Tutto il territorio intorno al paese dovette essere abitato fin dall'antichità. I monumenti prenuragici più conosciuti sono la tomba di Monte Maone, appartenente alla "cultura di San Michele" (3000-2300 avanti Cristo), in cui si mescolano il tipo della sepoltura ipogeica con la struttura rilevata della tomba dolmenica, e numerose do­mus de janas a Molimentos (all'incrocio della strada che da Benetutti porta a Nuoro con quella che viene dalle Terme di S Saturnino). Numerosi, del resto, sono anche i nuraghi disseminati in tutto il territorio (S'Aspru, Orrile, Torodda, Tolidda, Alamanna, Sant'Elena, Carvoneddu, Ogoro). A Tanca Orrios esiste anche una interessante "tomba di giganti" (1500-1400 avanti Cristo).

Nel periodo romano la zona fu frequentata soprattutto per la pre­senza delle Aquae Lesitanae: con questo nome i romani conosceva­no le sorgenti di acqua calda solfurea e ferruginosa che danno vi­ta, oggi, alle terme di San Saturnino. Il nome attuale viene dalla vi­cina chiesetta, dedicata al santo, costruita nel XIII secolo forse sul­le rovine di un precedente nura­ghe, in sostituzione di un'altra che nel 1164 era stata donata ai Ca­maldolesi, che infatti qui vissero e operarono.

Nel periodo giudicale e poi nel pe­riodo aragonese e spagnolo segui la sorte di tutti gli altri paesi del Goceano: come loro fu, a partire dalla metà del Quattrocento, appartenente al feudo regio del Goceano, come loro conobbe spopo­lamenti e epidemie.

Nella parrocchiale, dedicata a Sant'Elena, si conservano le tavo­le del retablo dell’invenzione della Croce", che hanno per pro­tagonista la santa, madre dell'imperatore Costantino: dipinte verso la fine del 1500 da un pittore ano­nimo conosciuto col nome di "Maestro di Ozieri", sono consi­derate una delle più originali espressioni dell'arte sarda del Ri­nascimento.

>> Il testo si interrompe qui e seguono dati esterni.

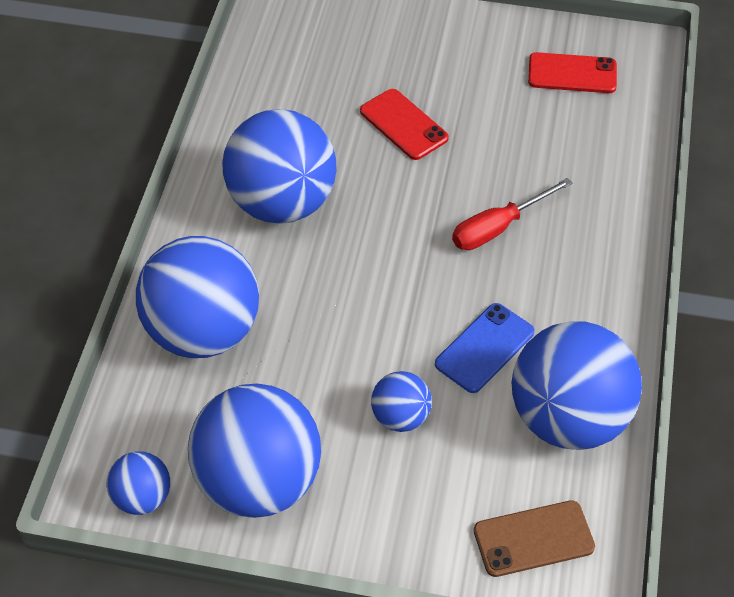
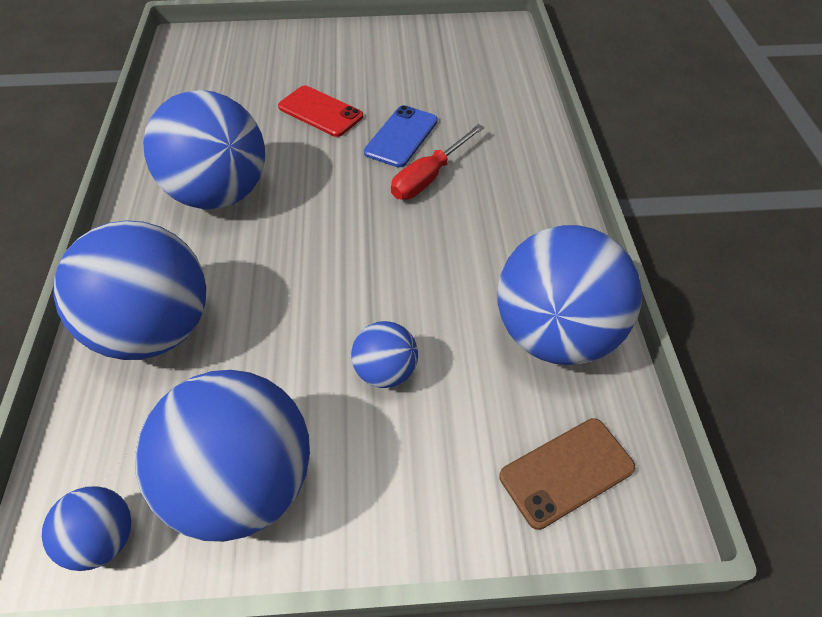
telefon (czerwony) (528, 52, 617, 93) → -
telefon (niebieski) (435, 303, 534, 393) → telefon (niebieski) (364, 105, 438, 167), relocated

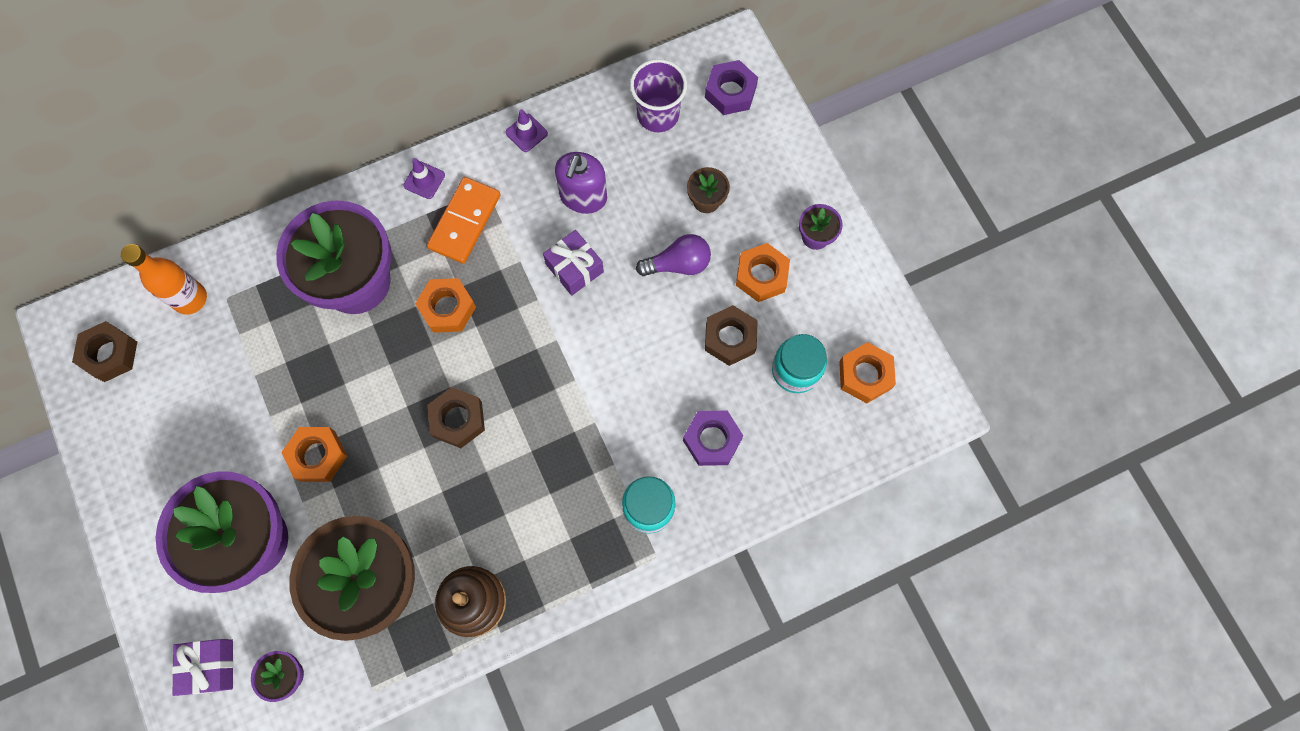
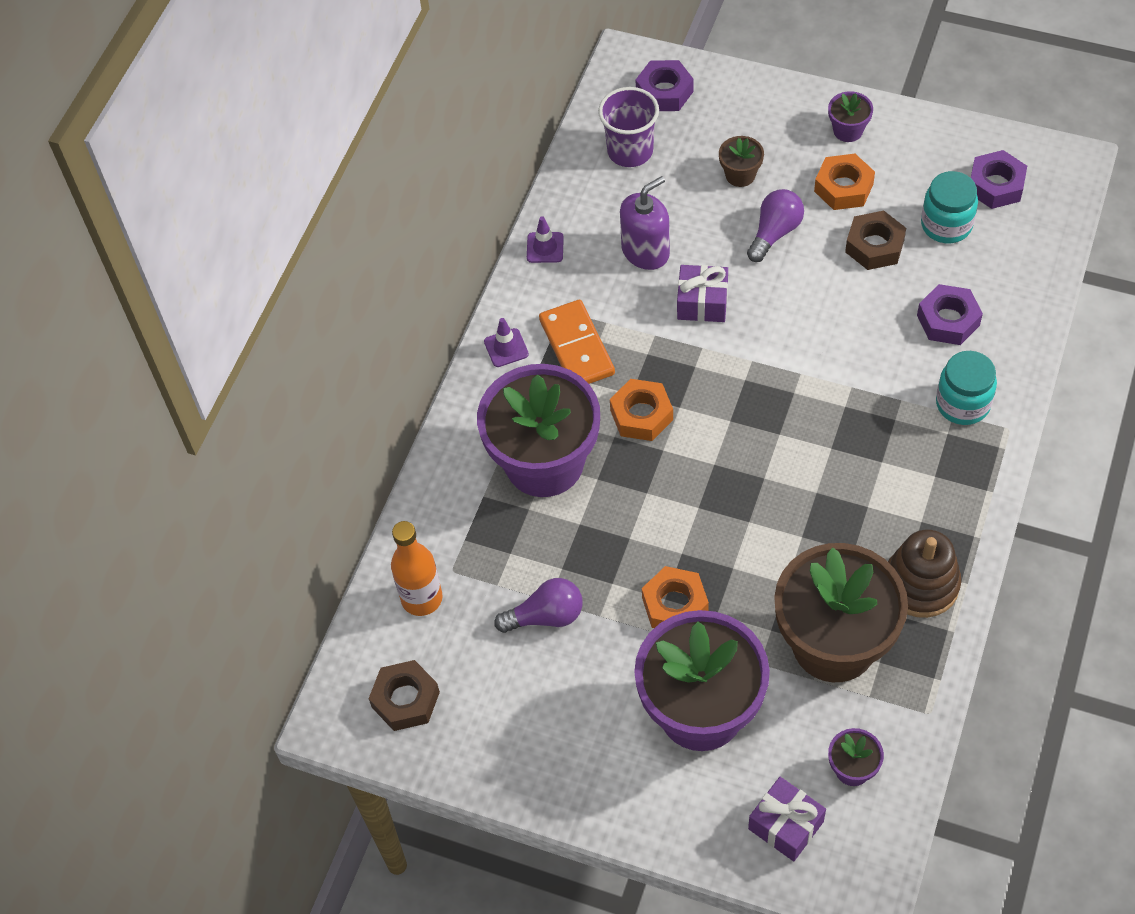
dozownik mydła (fioletowy) (555, 152, 607, 214) → dozownik mydła (fioletowy) (620, 176, 670, 270), 105 degrees counterclockwise
nakrętka (pomarańczowy) (839, 342, 896, 403) → nakrętka (fioletowy) (971, 150, 1027, 209)
nakrętka (brązowy) (427, 387, 485, 448) → -
- → żarówka (fioletowy) (494, 578, 583, 633)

Dall'avv. Giuseppe Cocco Mulas, originario di Benetutti, nacque nel 1842 quello che doveva restare co­me uno dei più grandi politici iso­lani, Francesco Cocco Ortu: più volte deputato, fu ministro con Zanardelli e con Giolitti, di cui fu collaboratore fidatissimo. Autore di numerose leggi per la Sardegna, si ritirò dalla vita politica dopo il delitto Matteotti: morì nel 1929.